Here's the beautiful workflow:

  1. Frontend creates requests using ZonedDateTime: Let users work in their own time zone. Create timestamps with full time zone awareness. It's natural, it's intuitive, it's what they expect.

  2. Backend converts to Instant immediately: As soon as that request hits your server, convert it to Instant (or LocalDateTime if your server is running at UTC+0). Store it. Process it. Do all your business logic with it:

    var zonedDateTime =
    ZonedDateTime.of(
    LocalDate.of(2025, Month.JULY, 16),
    LocalTime.of(10, 25, 0),
    ZoneId.of("Asia/Ho_Chi_Minh"));

    // Prints "2025-07-16T03:25:00Z"
    var instant = zonedDateTime.toInstant();

    // Prints "2025-07-16T10:25",
    // assuming you are also in Vietnam timezone (UTC +7)
    var localDateTime = zonedDateTime.toLocalDateTime();
  3. Worry-free! No more "but what time zone was this in?" questions. No more DST bugs. No more time zone drift.

Still Hate DST But Want Fixed Offsets?

Use OffsetDateTime! It gives you a fixed offset from UTC without any DST nonsense. You say UTC+7, you get UTC+7. No spring forward, no fall back. Just pure, unadulterated offset.

But here's the catch: If you're in western China and you insist on using UTC+5 because that's where you geographically should be, well... the Chinese government would like a word. They'll have none of your UTC+5 fantasies and will firmly remind you that ALL of China is UTC+8. Because unity. Because politics. Because reasons.

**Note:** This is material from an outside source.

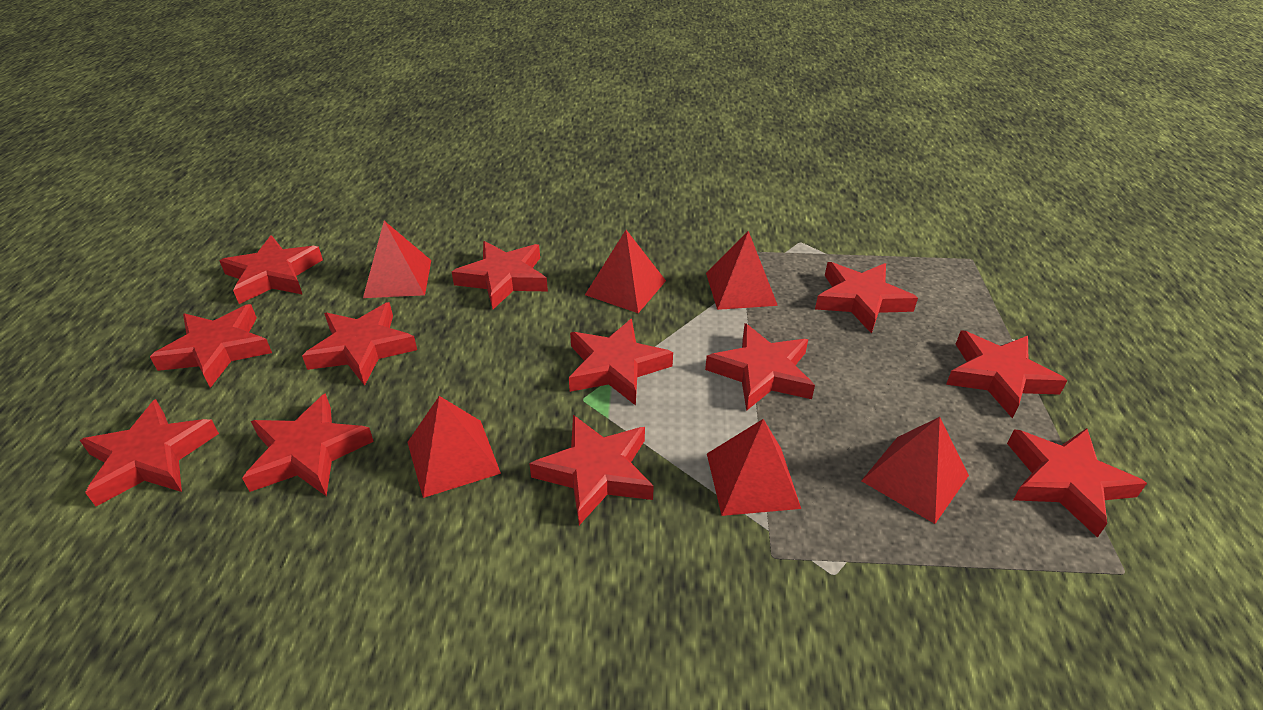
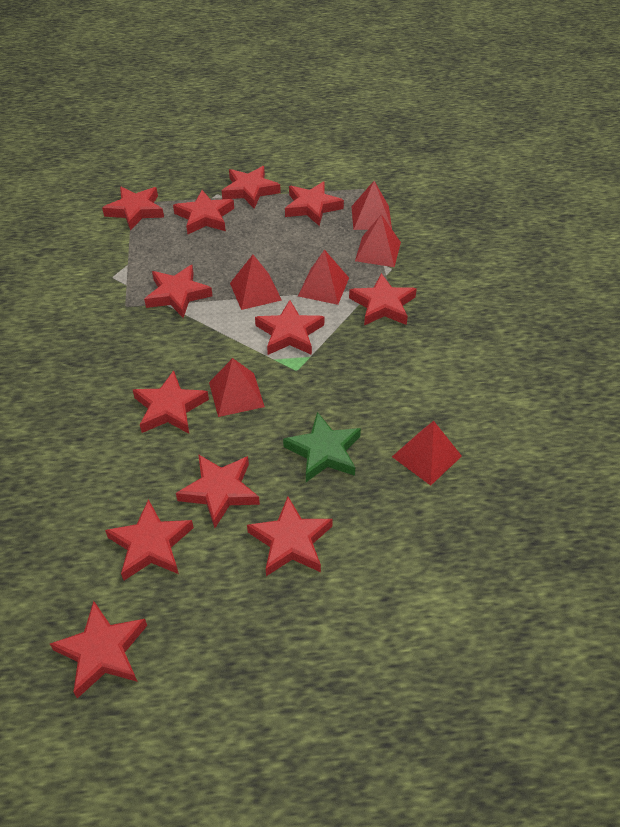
green star: 0 -> 1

So, while OffsetDateTime is great for dodging the headache of Daylight Saving Time, it won't save you from the whims of local governments and their sudden time zone edicts. Honestly? Nothing can protect you from politics. Also, because it isn't DST-aware, only use it if your data is the "source of truth" and you're prepared to own that timestamp come rain, shine, or legislative chaos.

The Era Before Java 8

Now, if you're stuck with Java 7 or earlier... well, I'm sorry. You better have Joda-Time API in your dependencies, or you're going to have a bad time. And if your project manager is one of those "we don't add external dependencies" types? My condolences. May the odds be ever in your favor.

<!-- https://mvnrepository.com/artifact/joda-time/joda-time -->
<dependency>
<groupId>joda-time</groupId>
<artifactId>joda-time</artifactId>
<version>2.14.0</version>
</dependency>

The Bottom Line

Having a single, unified time representation that doesn't care about political borders, geographical weirdness, or humanity's bizarre relationship with daylight is the ONLY way to keep your app time-safe and time-aware.

Because at the end of the day (pun intended), time is complicated enough without us making it worse. Let's all agree to store UTC, think in instants, and leave the time zone conversion drama for the presentation layer where it belongs.

Your future self, debugging a time zone issue at 3 AM (or 2 AM, if DST is messing with you), will thank you.